Plaintiff argued in his opposition to the motion, as he does on appeal, that even if defendant negated plaintiff's claim for violation of section 8211, defendant nevertheless failed to meet its burden as the moving party since there were other potential theories of liability available to plaintiff that defendant's motion did not address. Plaintiff also asserted that evidence referenced in his opposition was sufficient to create a triable issue of material fact. We now address these arguments.
In an effort to persuade us that these theories were somehow pled, plaintiff notes that the first cause of action included a statement that defendant's conduct was "unlawful, unfair or fraudulent." But that was a bare conclusion, not the factual basis of a cause of action. Moreover, we cannot ignore that the next sentence of the complaint made it unmistakably clear that the first cause of action was based solely on "unlawful" conduct. It stated, as we previously noted above, as follows: "Namely, [defendant] overcharged Plaintiff ... by assessing and collecting set Notary Fees in each Real Estate Transaction irrespective of the number of signatures actually notarized. Plaintiff ... [was] charged more than California law allowed, and thus lost money due to [defendant's] unlawful business practices." (Italics added.) Likewise, the second cause of action for unjust enrichment was premised exclusively on the identical unlawful conduct — that is, on the claim that defendant charged more than what section 8211 permitted, and "through violating [that] California law, unjustly enriched [itself] ...." Plainly then, the actionable wrongdoing for which relief was sought in the complaint was not a failure to disclose or itemize, nor a notary's unauthorized practice of law, but that of overcharging plaintiff by exceeding the amount permitted under section 8211.
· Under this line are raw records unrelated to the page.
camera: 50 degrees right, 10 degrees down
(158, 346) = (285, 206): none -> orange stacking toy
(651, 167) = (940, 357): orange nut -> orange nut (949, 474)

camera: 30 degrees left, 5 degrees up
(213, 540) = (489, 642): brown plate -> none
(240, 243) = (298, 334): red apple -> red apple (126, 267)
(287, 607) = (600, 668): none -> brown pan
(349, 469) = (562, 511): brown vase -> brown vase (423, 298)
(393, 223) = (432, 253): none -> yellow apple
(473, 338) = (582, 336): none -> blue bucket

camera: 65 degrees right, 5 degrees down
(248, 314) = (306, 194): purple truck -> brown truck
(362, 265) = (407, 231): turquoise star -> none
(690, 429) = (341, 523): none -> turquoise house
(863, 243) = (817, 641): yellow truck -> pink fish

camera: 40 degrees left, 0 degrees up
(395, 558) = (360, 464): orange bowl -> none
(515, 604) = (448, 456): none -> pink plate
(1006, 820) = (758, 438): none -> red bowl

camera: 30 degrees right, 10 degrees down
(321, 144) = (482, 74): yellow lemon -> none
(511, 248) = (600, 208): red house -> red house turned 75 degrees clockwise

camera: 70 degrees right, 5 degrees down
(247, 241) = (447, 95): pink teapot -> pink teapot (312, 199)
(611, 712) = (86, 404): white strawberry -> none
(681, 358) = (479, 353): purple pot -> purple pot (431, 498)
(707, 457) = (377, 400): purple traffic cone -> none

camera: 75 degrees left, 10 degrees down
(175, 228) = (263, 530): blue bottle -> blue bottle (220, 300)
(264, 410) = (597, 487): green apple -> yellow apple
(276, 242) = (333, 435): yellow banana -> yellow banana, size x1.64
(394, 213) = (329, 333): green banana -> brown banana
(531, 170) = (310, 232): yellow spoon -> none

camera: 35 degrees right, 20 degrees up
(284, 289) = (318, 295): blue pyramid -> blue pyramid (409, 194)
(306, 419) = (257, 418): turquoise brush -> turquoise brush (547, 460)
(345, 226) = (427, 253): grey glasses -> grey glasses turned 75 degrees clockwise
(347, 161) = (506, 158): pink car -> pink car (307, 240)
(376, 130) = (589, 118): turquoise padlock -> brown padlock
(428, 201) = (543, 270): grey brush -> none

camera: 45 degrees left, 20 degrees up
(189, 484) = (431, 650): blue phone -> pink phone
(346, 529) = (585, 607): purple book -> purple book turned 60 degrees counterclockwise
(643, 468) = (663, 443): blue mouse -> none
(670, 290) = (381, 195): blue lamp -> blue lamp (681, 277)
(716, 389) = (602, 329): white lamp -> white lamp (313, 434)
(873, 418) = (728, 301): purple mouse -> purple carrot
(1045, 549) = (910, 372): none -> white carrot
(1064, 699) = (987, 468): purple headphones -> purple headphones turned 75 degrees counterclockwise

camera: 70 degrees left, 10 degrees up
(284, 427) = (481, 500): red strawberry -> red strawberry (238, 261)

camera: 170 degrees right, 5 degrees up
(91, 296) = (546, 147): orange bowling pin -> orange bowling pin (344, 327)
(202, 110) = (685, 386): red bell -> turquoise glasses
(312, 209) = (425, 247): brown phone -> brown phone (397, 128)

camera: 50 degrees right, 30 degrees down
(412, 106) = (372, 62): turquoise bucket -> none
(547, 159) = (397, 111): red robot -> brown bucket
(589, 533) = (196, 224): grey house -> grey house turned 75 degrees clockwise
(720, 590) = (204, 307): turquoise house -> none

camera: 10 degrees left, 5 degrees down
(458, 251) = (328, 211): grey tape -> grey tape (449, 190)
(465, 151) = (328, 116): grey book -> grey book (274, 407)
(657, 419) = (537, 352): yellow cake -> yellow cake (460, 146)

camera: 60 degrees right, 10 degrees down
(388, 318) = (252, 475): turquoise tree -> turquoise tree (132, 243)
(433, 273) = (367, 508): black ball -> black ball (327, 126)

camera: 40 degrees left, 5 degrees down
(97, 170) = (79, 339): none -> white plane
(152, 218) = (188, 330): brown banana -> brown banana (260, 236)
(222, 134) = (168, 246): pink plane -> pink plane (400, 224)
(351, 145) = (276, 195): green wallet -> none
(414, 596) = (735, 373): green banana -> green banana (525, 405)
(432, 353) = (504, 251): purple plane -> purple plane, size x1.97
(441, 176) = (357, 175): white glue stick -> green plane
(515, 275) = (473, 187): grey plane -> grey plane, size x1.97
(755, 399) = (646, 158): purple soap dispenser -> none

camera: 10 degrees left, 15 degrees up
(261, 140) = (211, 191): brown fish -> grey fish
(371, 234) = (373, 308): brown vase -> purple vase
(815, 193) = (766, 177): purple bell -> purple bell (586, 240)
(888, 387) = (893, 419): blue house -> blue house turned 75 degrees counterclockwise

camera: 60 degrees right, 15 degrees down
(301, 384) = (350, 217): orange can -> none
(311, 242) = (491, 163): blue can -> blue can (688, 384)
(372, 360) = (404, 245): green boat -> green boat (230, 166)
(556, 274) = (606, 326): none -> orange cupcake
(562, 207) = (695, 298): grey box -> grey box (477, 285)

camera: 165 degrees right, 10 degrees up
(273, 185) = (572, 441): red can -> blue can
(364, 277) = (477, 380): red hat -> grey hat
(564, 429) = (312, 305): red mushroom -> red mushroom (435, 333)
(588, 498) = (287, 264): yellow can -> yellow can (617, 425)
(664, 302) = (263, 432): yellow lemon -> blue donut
Finally, plaintiff tries to make something of the fact that the concept of itemization was briefly mentioned in the complaint. That is, the complaint alleged that defendant did not compute notary fees based on an itemization of the total number of notarized signatures taken in a transaction, but instead defendant billed a predetermined "block" amount. But that allegation was simply a description of the process by which defendant allegedly overcharged plaintiff under section 8211, with the overcharge itself being the sole basis of the cause of action in the pleading. In conclusion, nothing in the allegations of the complaint indicated that insufficient disclosure or itemization, or unauthorized practice of law by a notary, constituted the actionable wrongdoing on defendant's part for which relief was sought. No such causes of action were alleged.
The trial court's order granting defendant's motion for attorney fees and costs is reversed. In all other respects, the judgment is affirmed. The parties shall bear their own costs.
Gomes, Acting P. J., and Franson, J., concurred.